ドボンザボン写真展

“われらの世界・水中” part.17


まずは口上を申し上げ奉りまする

いずれも様にはご機嫌うるわしき態を拝し恐悦至極に存じます。
また、かくもにぎにぎしく御見物を賜りまして、
厚く御礼を申し上げる次第にござります。
 花のお江戸からほど遠い西伊豆の浜辺に海好き写真好きな妖怪どもが結集いたしました。「われこそ水中の不思議を撮影するなり」両面スキンのウェットスーツに身を包み、背にはリザーブバルブ付きのダブルタンク、右手にフラッシュガンを装着した初代ニコノスを掲げるその姿は遠目にオオクロアリの群れと見まごうばかりであったとか。
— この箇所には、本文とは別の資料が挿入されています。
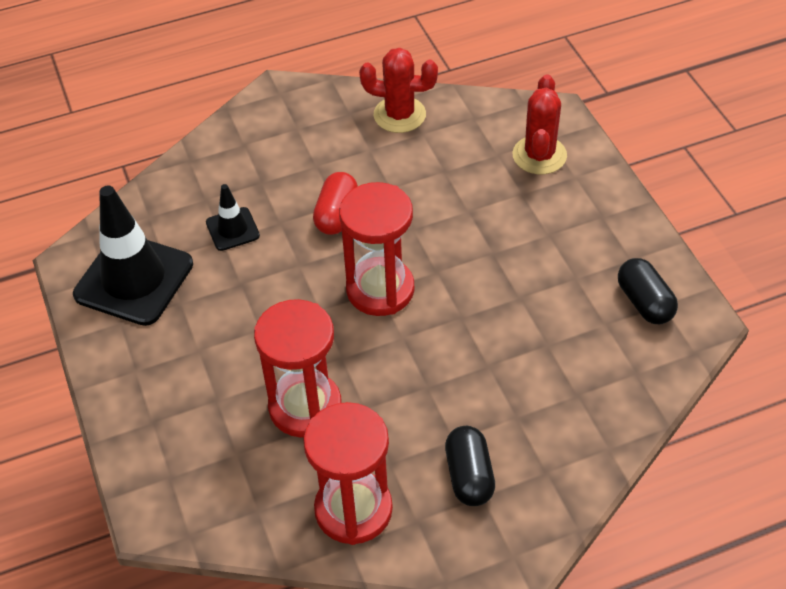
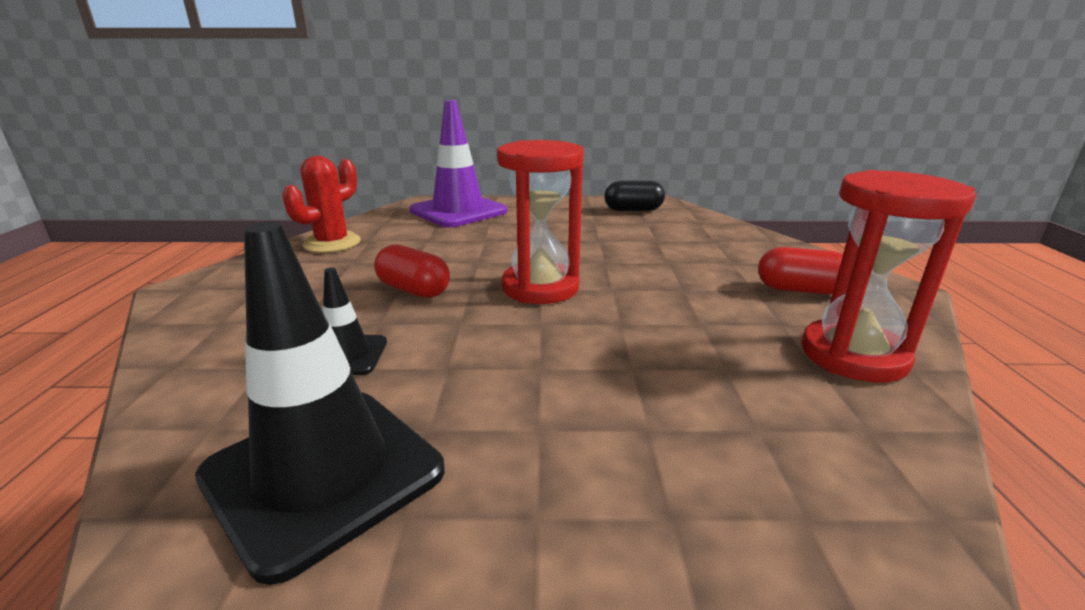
camera: 70 degrees left, 25 degrees down
(305, 407) = (687, 358): red hourglass -> none
(469, 476) = (800, 290): black capsule -> red capsule
(539, 155) = (458, 211): red cactus -> purple traffic cone

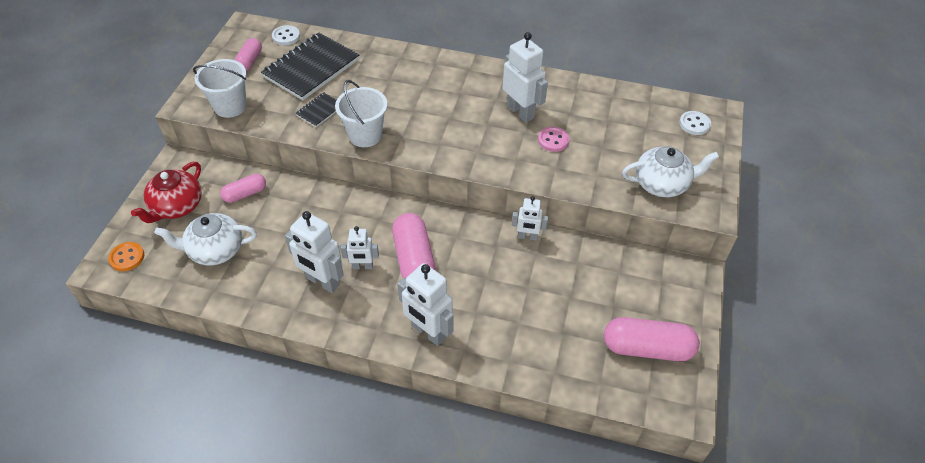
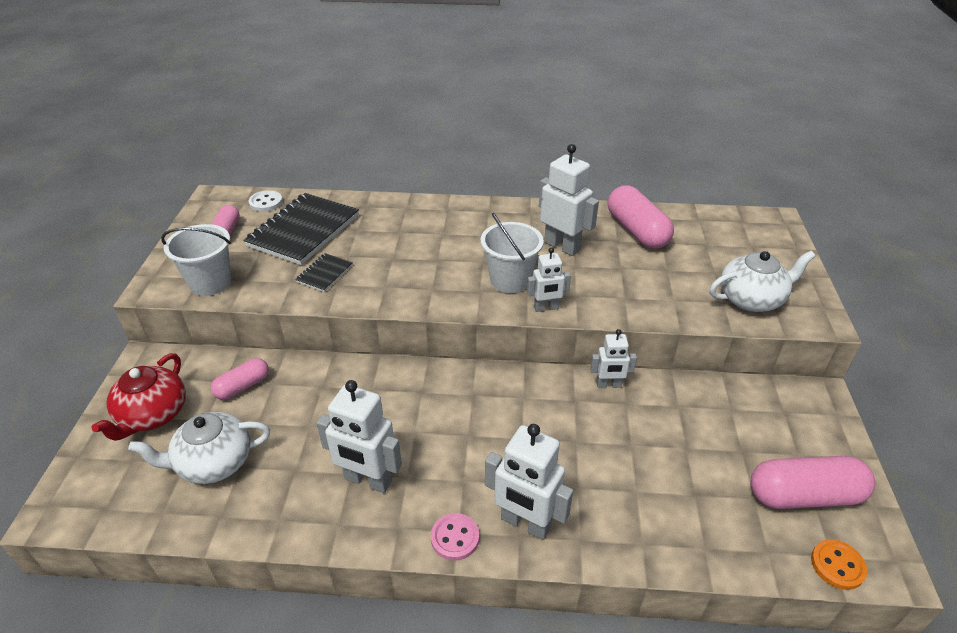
camera: 10 degrees left, 10 degrees down
(127, 257) = (89, 492): orange button -> orange button (837, 565)
(362, 266) = (416, 452): white robot -> white robot (546, 308)
(365, 135) = (387, 293): white bucket -> white bucket (510, 280)
(414, 259) = (479, 433): pink capsule -> pink capsule (637, 231)
(553, 140) = (610, 270): pink button -> pink button (455, 538)
(694, 124) = (756, 234): white button -> none

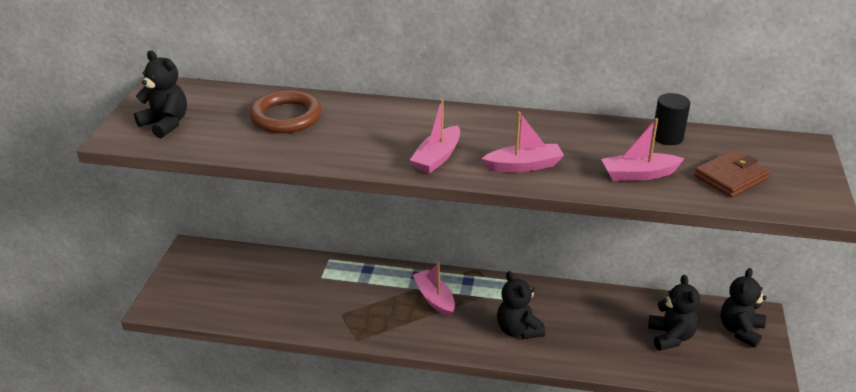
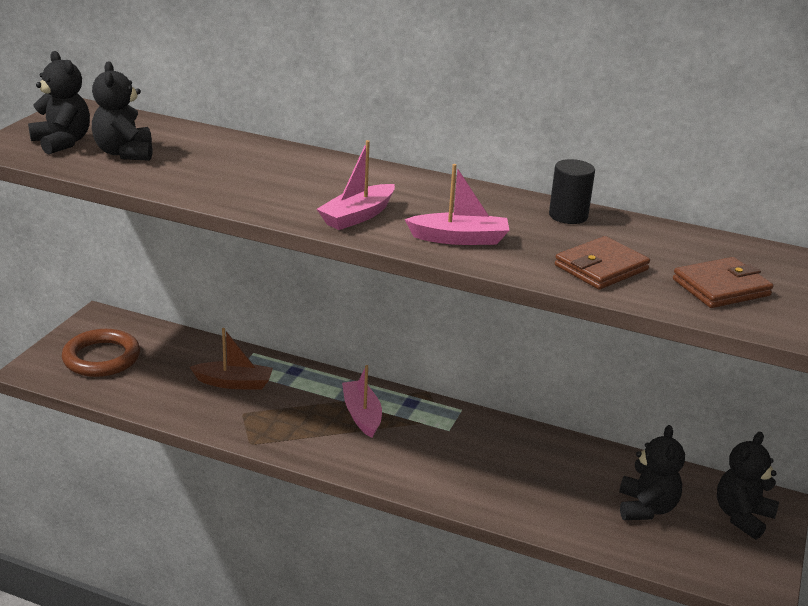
camera: 10 degrees right, 5 degrees down
(286, 117) = (202, 154): brown ring -> brown ring (101, 358)
(324, 289) = (234, 383): none -> brown boat
(518, 330) = (451, 466): black teddy bear -> black teddy bear (124, 153)
(638, 174) = (601, 268): pink boat -> brown wallet
(667, 137) = (658, 235): black cylinder -> black cylinder (568, 216)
1975年夏、水中写真家集団ドボンザボンのはじまりにございます。
 II型 III型 V型 RS、SEKONIC、中間リング・・EPR KM KR PKR・・時は移り、人の世はデジタル全盛、ハイテク機器が溢れる21世紀となりましたが、、、、
私どもは、苔生した甲羅と二股の尻尾をカラフルなスーツに押し込み、付喪神になりかけの銀塩カメラにRVP50を入れ、密やかに海中を彷徨いております。
かすむ目を眇め
曲がった腰をさらに折り
撮り貯めましたる作品の数々
おどろに綺しい妖気笑気に誘われて
網にたゆたう金銀砂子
何を思案のスズキ大哥
貝の夢海月の舞
百鬼夜行の奇輝魁快
冷酒に滲む海の青
異界のきらめきに酔いしれていただければ幸いと存じます。